ONNX: The Model Exchange Standard That Actually Stuck

If you've spent any time around ML deployment you've run into ONNX. You've probably exported a model to it, maybe cursed at it, possibly shipped it to production. But it's one of those things where the "just export and go" workflow hides a surprisingly coherent design. Understanding how it actually works makes debugging a lot less mysterious and export-time decisions a lot more deliberate.

This is a breakdown of the format itself: how the graph is structured, what the opset system is doing, and where the seams are.

The problem it solves

The ML ecosystem has a framework fragmentation problem. You train in PyTorch. Your mobile team needs CoreML. Your inference cluster runs TensorRT. Your edge device speaks TensorFlow Lite. Without a common format you're either re-implementing training in every target framework (painful) or writing bespoke converters for each pair (worse).

ONNX is a common intermediate representation.
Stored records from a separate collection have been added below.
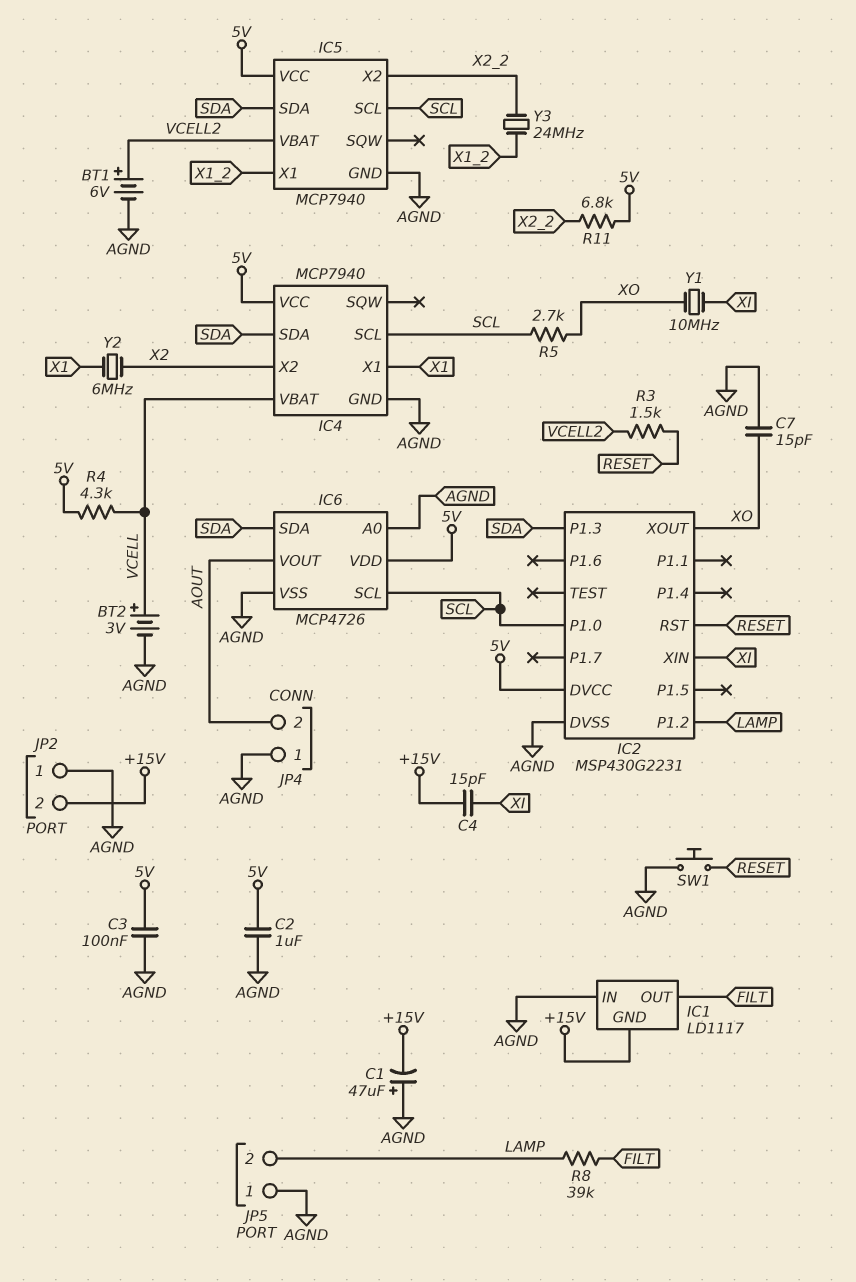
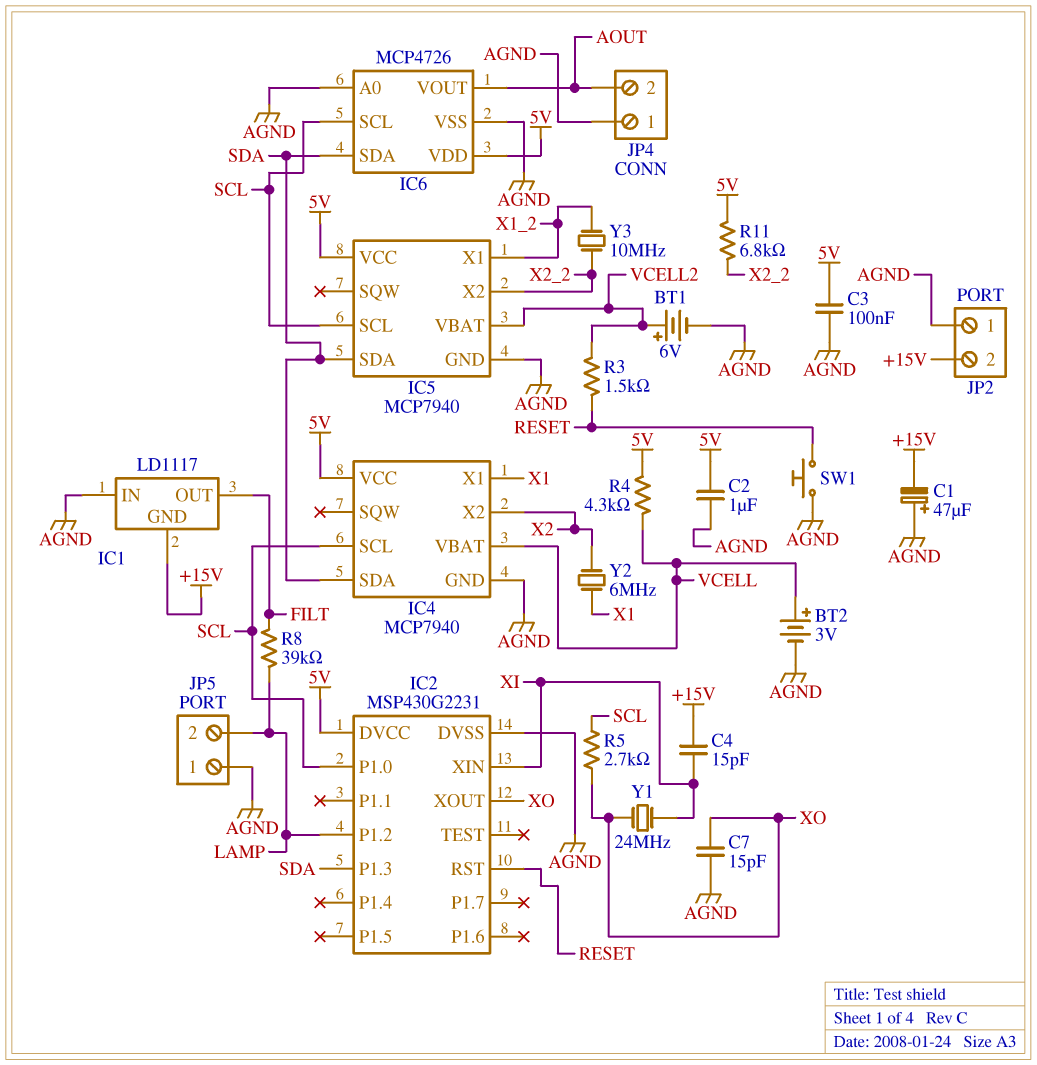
Y1: 10MHz (XI, XO) -> 24MHz (XI, XO)
Y3: 24MHz (X1_2, X2_2) -> 10MHz (X1_2, X2_2)

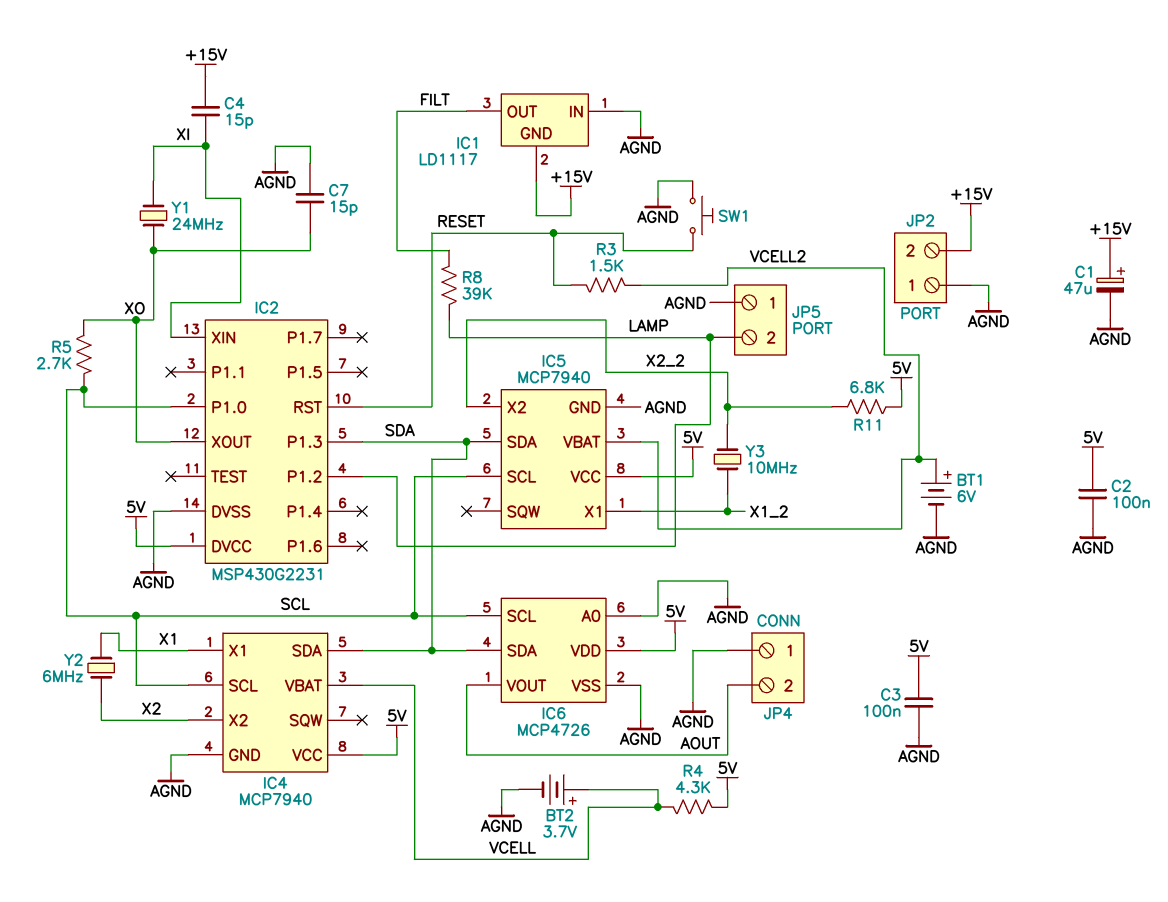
BT2: 3V (plus VCELL, minus AGND) -> 3.7V (plus VCELL, minus AGND)
C1: 47uF (plus AGND, minus +15V) -> 47uF (plus +15V, minus AGND)
C2: 1uF (5V, AGND) -> 100nF (5V, AGND)

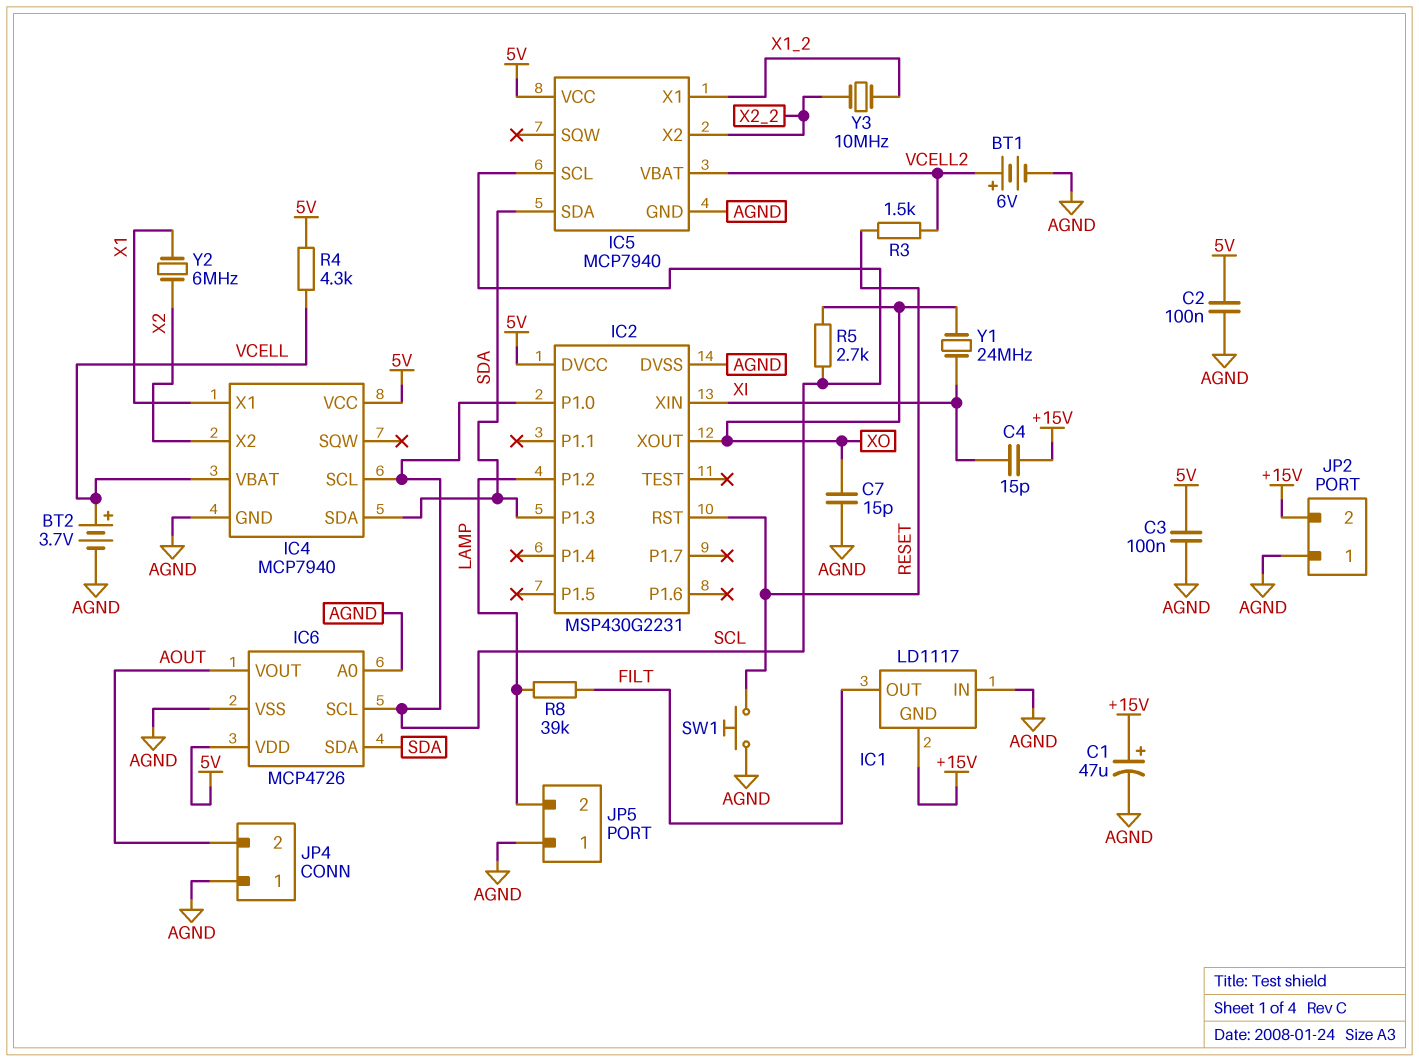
R11: 6.8k (5V, X2_2) -> none

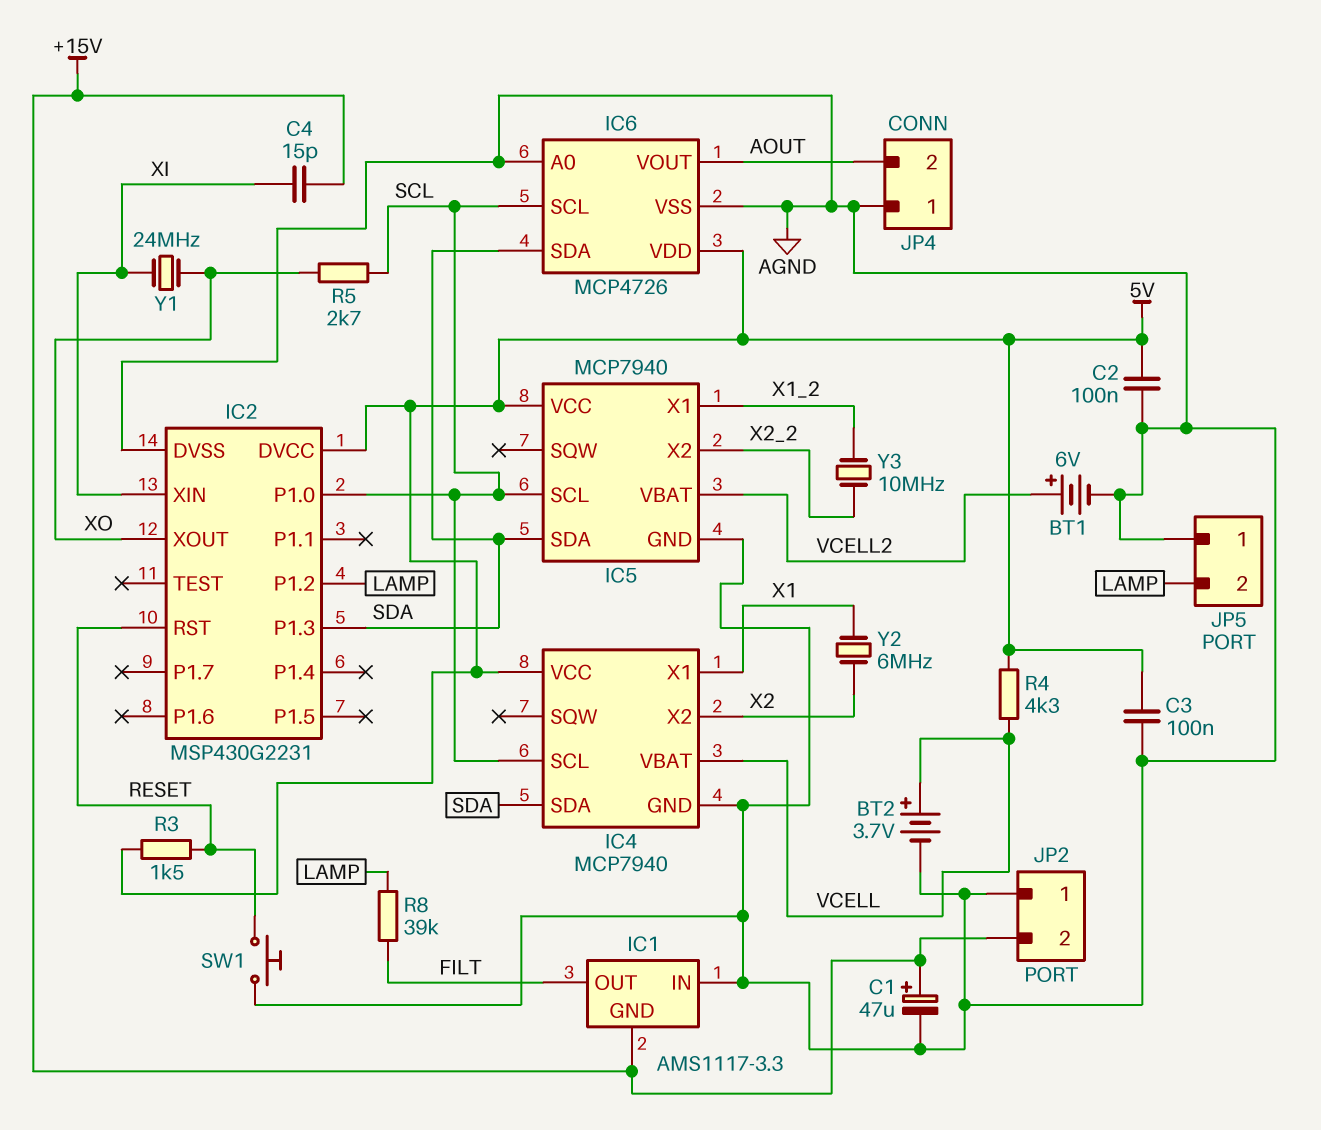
C7: 15pF (AGND, XO) -> none
IC1: LD1117 -> AMS1117-3.3
R3: 1.5k (RESET, VCELL2) -> 1.5k (5V, RESET)

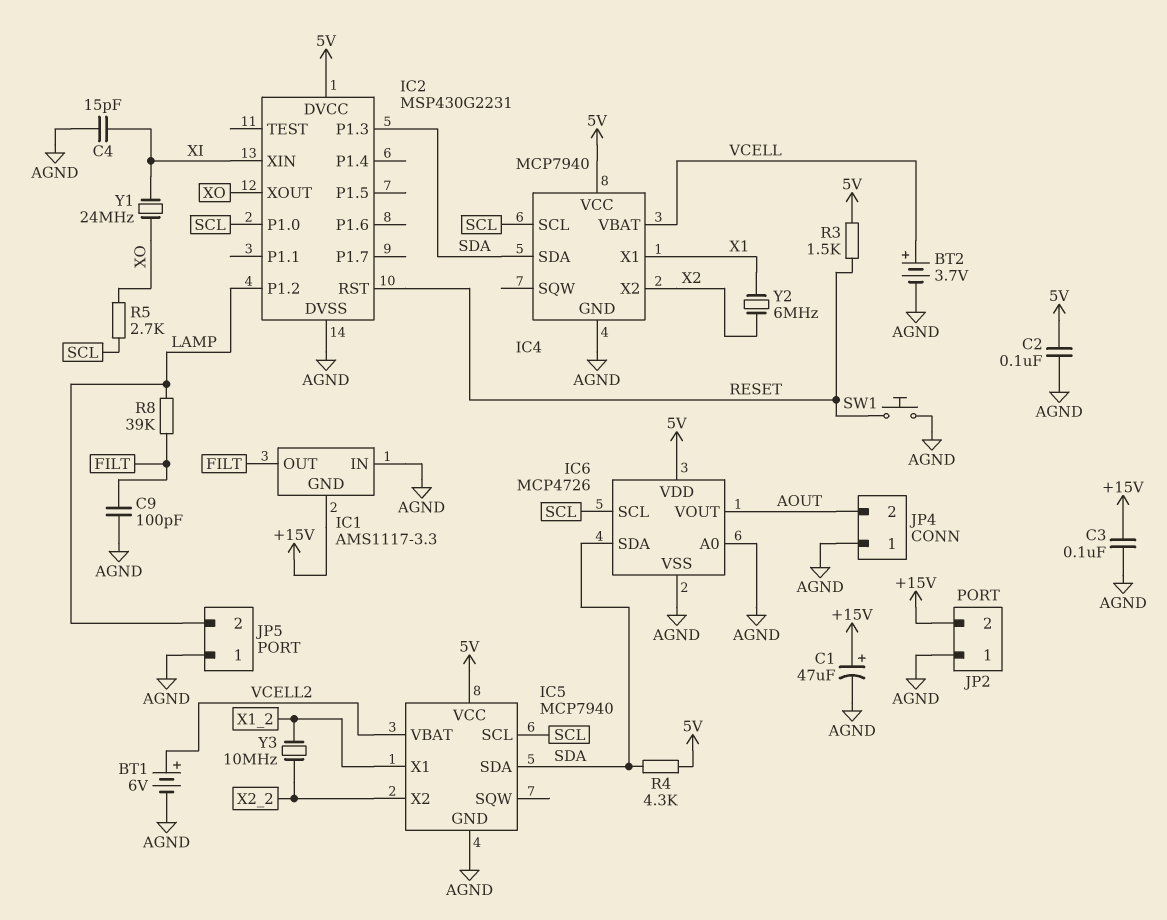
C3: 100nF (5V, AGND) -> 100nF (+15V, AGND)
C4: 15pF (+15V, XI) -> 15pF (AGND, XI)
C9: none -> 100pF (AGND, FILT)
R4: 4.3k (5V, VCELL) -> 4.3k (5V, SDA)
Train anywhere, export once, run on whatever runtime supports it. That's the pitch, and in practice it holds up reasonably well, with some caveats we'll get to.

The graph model

An ONNX model is a computation graph. Specifically it's a directed acyclic graph where:

  • Nodes represent operations (Conv, MatMul, Relu, Reshape, ...)
  • Edges are named tensors flowing between them
  • Initializers are the weights, constant tensors baked into the graph at export time
  • Inputs/outputs are the boundary of the graph, what you feed in and what comes out

Every node has a list of named inputs and outputs. Connections between nodes are made purely by name matching. If node A produces an output called "layer1_out" and node B lists "layer1_out" as an input, they're connected. There's no explicit edge object. It's just string references.

import onnx

model = onnx.load("my_model.onnx")
graph = model.graph

for node in graph.node:
    print(f"{node.op_type}: {list(node.input)} -> {list(node.output)}")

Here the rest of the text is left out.